400,000 more Syrians may rush to Turkey: UN

BERLIN

AA photo

The United Nations’ special envoy for Syria, Staffan de Mistura, made a plea on May 4 for a halt in fighting in the second city of Aleppo, warning that failure to do so could lead to a “catastrophic” outcome that could send 400,000 people rushing to the border with Turkey.

“The alternative is truly quite catastrophic, because we could see 400,000 people moving toward the Turkish border,” de Mistura was quoted as saying by AFP after talks in Berlin with France and Germany’s foreign ministers on May 4.

De Mistura stressed that a return to peace talks hinged on a cease-fire.

“The test is Aleppo now,” he said.  

The Berlin talks, which also included Syria’s main opposition leader, Riad Hijab, is part of a week of whirlwind diplomacy as negotiators battle to salvage a collapsing truce, especially in Aleppo, where fierce fighting for two weeks have killed around 289 civilians on both sides of the fight. 

A 48-hour cease-fire took hold May 5 in Aleppo after Syrian President Bashar al-Assad’s regime and rebel forces gave in to mounting diplomatic pressure.

The Syrian army said late May 4 that it had agreed to calls from Russia and the United States for a two-day truce in Aleppo that would begin from 1 a.m. on May 5.

The agreement followed an intense diplomatic push by Moscow and Washington – the co-sponsors of a Feb. 27 cease-fire agreement that had begun to fall apart – to salvage peace efforts.

Relieved residents returned to the streets after two weeks of heavy fighting in the divided metropolis, a key battleground in Syria’s five-year civil war.

Early on May 5, an AFP correspondent in the city said there had been no signs of fresh air raids since the cease-fire took effect.

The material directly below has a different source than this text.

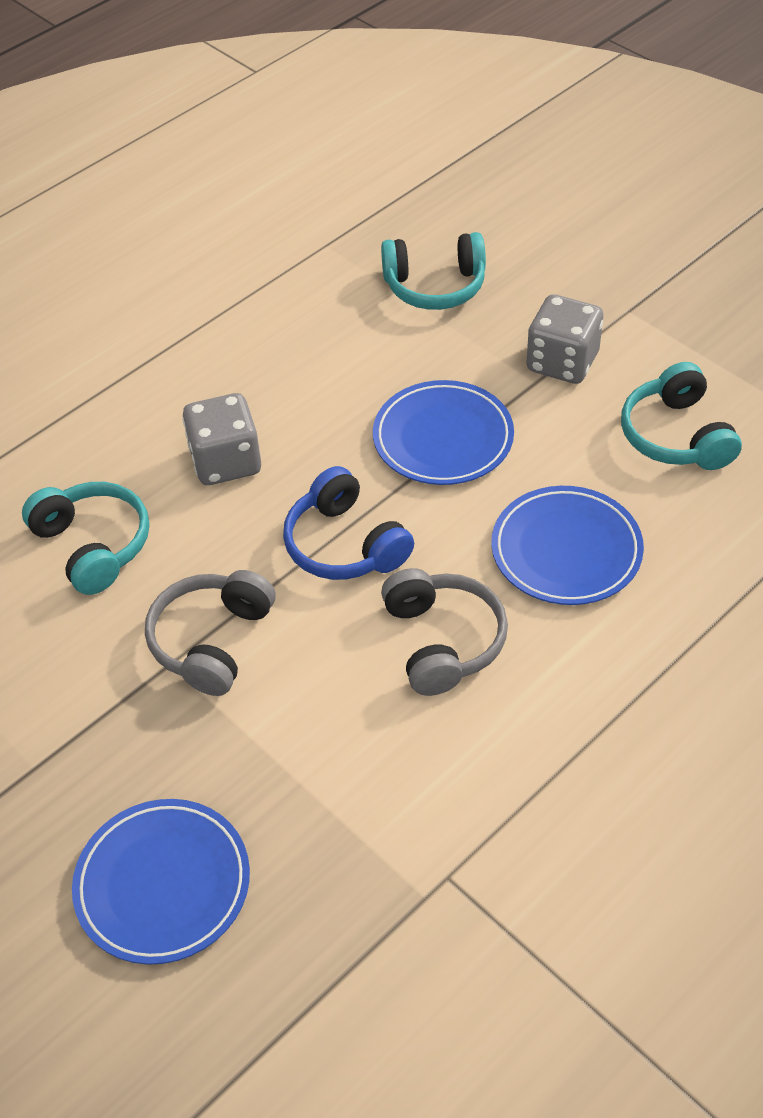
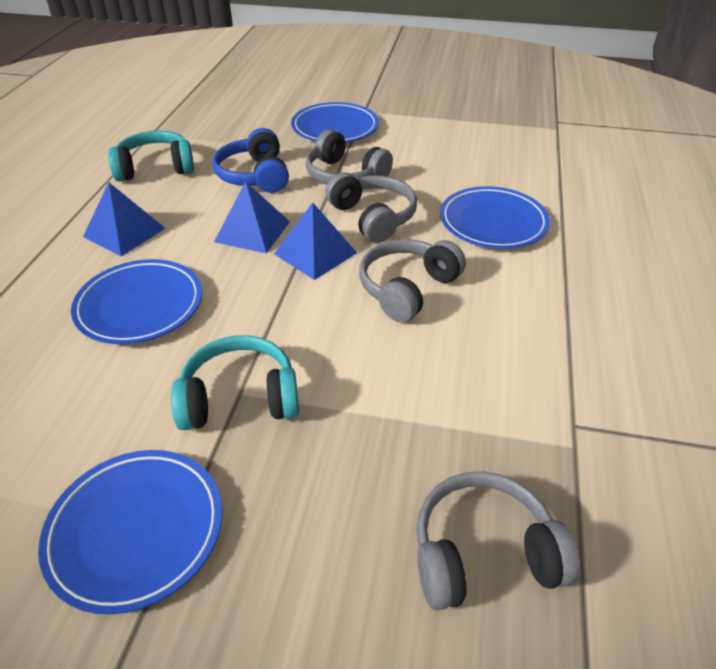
blue plate: 3 -> 4
blue pyramid: 0 -> 3
grey dice: 2 -> 0
grey headphones: 2 -> 4
turquoise headphones: 3 -> 2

The Syrian Observatory for Human Rights, a monitoring group, confirmed there had been no bombing in the city, though it said a civilian had died in a western district from rebel shelling that came minutes after the cease-fire took effect.

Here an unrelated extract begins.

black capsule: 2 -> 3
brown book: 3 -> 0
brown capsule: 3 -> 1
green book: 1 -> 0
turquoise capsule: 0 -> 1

After a whirlwind of talks involving diplomats from top world powers and the U.N., U.S. Secretary of State John Kerry announced the truce had taken effect and that violence had already fallen off.

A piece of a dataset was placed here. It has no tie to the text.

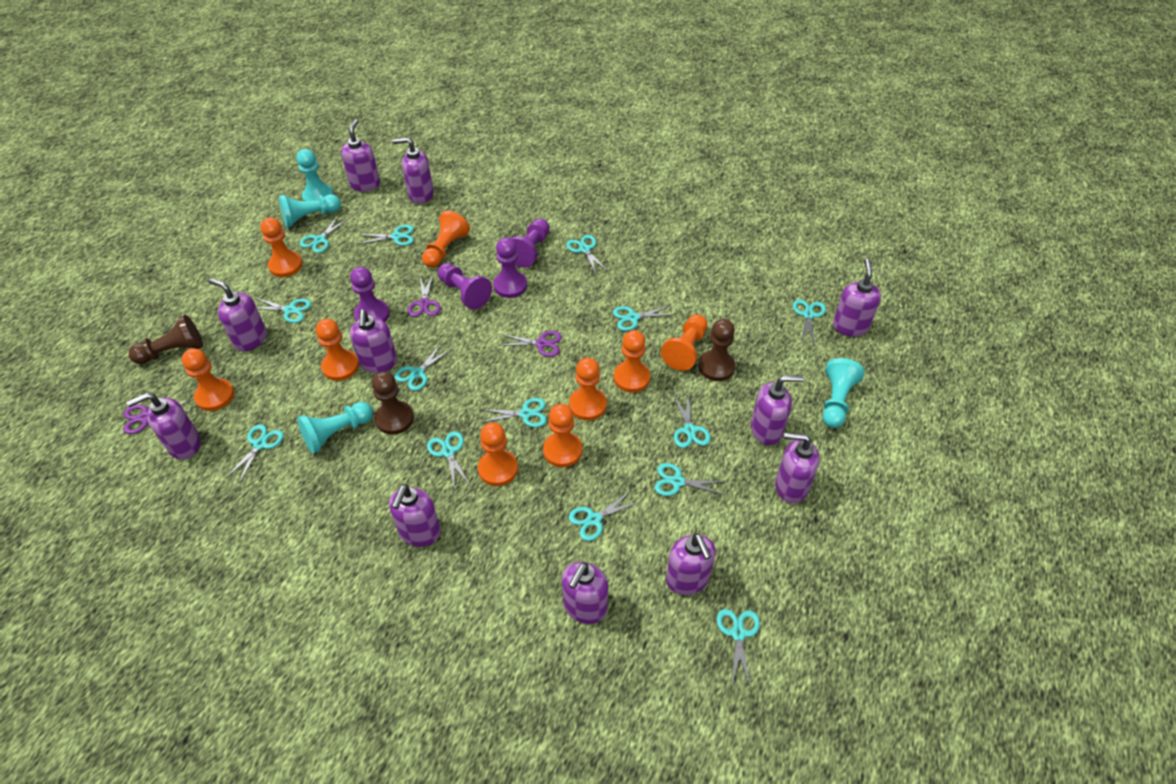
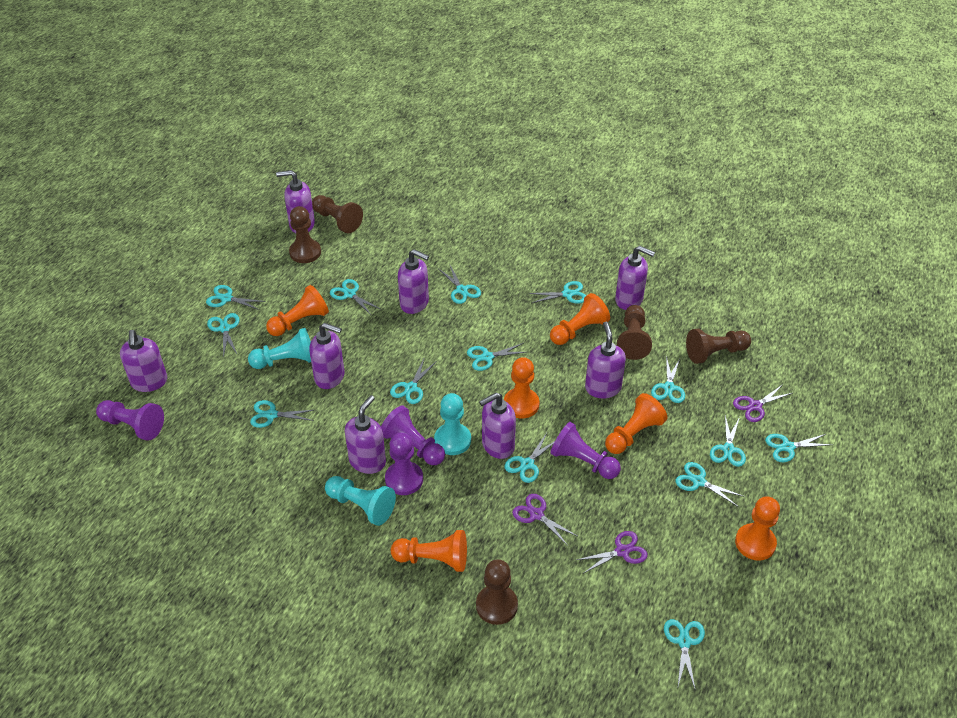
brown pawn: 3 -> 5
orange pawn: 9 -> 6
purple soap dispenser: 11 -> 8
turquoise pawn: 4 -> 3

“We’ve seen an overall decrease in violence in those areas even though there are some reports of continued fighting in some locations,” Kerry said.

The Russian Defense Ministry said its cease-fire monitors had agreed with their U.S. counterparts to oversee this truce until midnight on May 6.

In Aleppo, the head of the local branch of the powerful Jaish al-Islam (Army of Islam) rebel force, Ahmad Sanada, said the group would respect the cease-fire.

“We are in favor of any initiative that relieves the suffering of civilians and avoids bloodshed and we will respect” the cease-fire, he told AFP.

Though calm mostly prevailed in Aleppo, a double bomb attack on May 5 in central Syria killed at least 10 civilians and wounded 40 others, according to the Observatory.

State television reported that at least six people were killed and 28 seriously wounded in the suicide attack and car bombing in a square in Mukharram al-Fawqani in Homs province.

The area, controlled by the government, is located between the cities of Homs and Palmyra, which was recaptured by the Syrian army from jihadists last month.

The blasts come just after the Islamic State of Iraq and the Levant (ISIL) group seized the nearby Shaer gas field, one of the biggest in Homs, in an attack that killed at least 16 government troops.

The Syrian government controls most of Homs, the country’s largest province, except for certain areas held by rebels or ISIL.  

Meanwhile, Iraqi army forces recaptured five areas in the western city of Fallujah from ISIL, a top Iraqi official told state-run Anadolu Agency. 

“Iraqi forces and tribal fighters have liberated five areas [in Fallujah] from Daesh and imposed their control over them,” Anbar Operations Commander Major-General Ismail Mahlawi said, using an Arabic acronym for ISIL.